I have a Spark streaming application written in Scala running in CDH. The application reads data from Kafka and writes the data to HDFS. Before writing data to HDFS, I execute partitionBy, so the data is written partitioned. this is the code:
//Some code
val ssc = new StreamingContext(sc, Seconds(1))
val stream = KafkaUtils.createDirectStream[String, String](
ssc,
PreferConsistent,
Subscribe[String,String](topics, kafkaParams))
val sparkExecutorsCount = sc.getConf.getInt("spark.executor.instances", 1)
//Some code
stream.foreachRDD { rdd =>
if(!rdd.isEmpty()) {
val offsetRanges = rdd.asInstanceOf[HasOffsetRanges].offsetRanges
val data = rdd.map(kafkaData => (getKey(kafkaData.value()), kafkaData.value()))
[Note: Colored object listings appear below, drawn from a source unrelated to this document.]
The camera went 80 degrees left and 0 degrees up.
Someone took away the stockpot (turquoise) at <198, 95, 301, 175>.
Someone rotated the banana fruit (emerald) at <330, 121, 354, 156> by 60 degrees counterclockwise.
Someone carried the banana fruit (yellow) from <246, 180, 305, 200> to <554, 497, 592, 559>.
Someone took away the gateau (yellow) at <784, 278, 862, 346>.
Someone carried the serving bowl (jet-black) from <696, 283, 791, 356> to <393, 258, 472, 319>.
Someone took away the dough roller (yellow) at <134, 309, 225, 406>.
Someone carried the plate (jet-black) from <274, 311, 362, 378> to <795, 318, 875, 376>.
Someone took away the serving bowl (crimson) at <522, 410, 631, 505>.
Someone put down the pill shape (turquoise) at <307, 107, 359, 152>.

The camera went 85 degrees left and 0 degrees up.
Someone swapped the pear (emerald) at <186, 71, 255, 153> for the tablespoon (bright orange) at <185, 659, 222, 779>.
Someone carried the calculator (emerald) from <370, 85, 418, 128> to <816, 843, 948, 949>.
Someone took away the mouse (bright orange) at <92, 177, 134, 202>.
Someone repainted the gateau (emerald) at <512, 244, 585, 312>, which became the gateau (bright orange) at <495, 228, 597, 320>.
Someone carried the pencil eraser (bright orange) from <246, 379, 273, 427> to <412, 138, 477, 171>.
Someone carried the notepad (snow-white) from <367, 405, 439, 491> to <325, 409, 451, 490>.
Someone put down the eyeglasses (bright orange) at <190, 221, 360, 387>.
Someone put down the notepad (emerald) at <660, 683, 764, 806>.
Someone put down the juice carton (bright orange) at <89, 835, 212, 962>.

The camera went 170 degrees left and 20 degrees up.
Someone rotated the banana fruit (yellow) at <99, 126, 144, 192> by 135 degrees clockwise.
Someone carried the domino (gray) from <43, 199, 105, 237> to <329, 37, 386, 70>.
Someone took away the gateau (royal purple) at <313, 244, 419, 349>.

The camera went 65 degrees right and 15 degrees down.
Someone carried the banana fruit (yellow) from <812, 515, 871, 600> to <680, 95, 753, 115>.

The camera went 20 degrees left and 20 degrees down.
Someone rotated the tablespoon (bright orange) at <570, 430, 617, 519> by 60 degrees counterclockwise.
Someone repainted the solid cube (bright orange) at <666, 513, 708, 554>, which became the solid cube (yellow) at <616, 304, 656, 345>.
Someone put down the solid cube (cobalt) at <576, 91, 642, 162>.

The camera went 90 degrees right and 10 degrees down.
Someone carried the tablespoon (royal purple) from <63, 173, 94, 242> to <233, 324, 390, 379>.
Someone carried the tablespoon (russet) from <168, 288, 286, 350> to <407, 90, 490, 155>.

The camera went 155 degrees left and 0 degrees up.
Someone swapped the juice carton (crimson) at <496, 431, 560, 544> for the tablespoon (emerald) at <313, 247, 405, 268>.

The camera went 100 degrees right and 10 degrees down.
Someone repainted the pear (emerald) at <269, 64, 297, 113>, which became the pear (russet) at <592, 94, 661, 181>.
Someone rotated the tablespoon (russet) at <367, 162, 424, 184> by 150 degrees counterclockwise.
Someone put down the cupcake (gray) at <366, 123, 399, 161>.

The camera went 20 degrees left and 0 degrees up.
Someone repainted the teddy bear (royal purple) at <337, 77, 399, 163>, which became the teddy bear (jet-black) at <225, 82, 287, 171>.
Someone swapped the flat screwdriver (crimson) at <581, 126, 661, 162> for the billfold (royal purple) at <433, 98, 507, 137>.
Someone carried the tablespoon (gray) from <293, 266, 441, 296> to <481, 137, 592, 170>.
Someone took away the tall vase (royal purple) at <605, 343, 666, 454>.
val columns = Array("key", "value")
val addOp = (record1: String, record2:String) => record1 + "\n" + record2
val mergeOp = (record1: String, record2:String) => record1 + record2
val initialValue = ""
val out = data.aggregateByKey(initialValue)(addOp, mergeOp)
out.toDF(columns: _*).coalesce(sparkExecutorsCount)
.write.mode(SaveMode.Append)
.partitionBy("key").text(MY_PATH)
stream.asInstanceOf[CanCommitOffsets].commitAsync(offsetRanges)
} else {
//handle empty RDD
}
}
My expectation is that this code generates the following output (example of ls -l
command):
> MY_PATH/key=1
> MY_PATH/key=1/file1.txt
> MY_PATH/key=1/file2.txt
> MY_PATH/key=1/file3.txt
> MY_PATH/key=2
> MY_PATH/key=2/file1.txt
> MY_PATH/key=2/file2.txt
> MY_PATH/key=2/file3.txt
and in each text file there will be entries from the DataFrame, line by line.
In fact, this is actually happening. The only problem is that initialValue
always appears as first line in each file even though I initalValue=""
, thus I always get extra empty line in each file.
This extra empty line is a huge problem for me and I have to avoid it. One of the options is to use groupByKey
instead of aggregateByKey
, but groupByKey
will cause more shuffling in the cluster and I would like to avoid it.
Please advise how to prevent the extra empty line in each written file.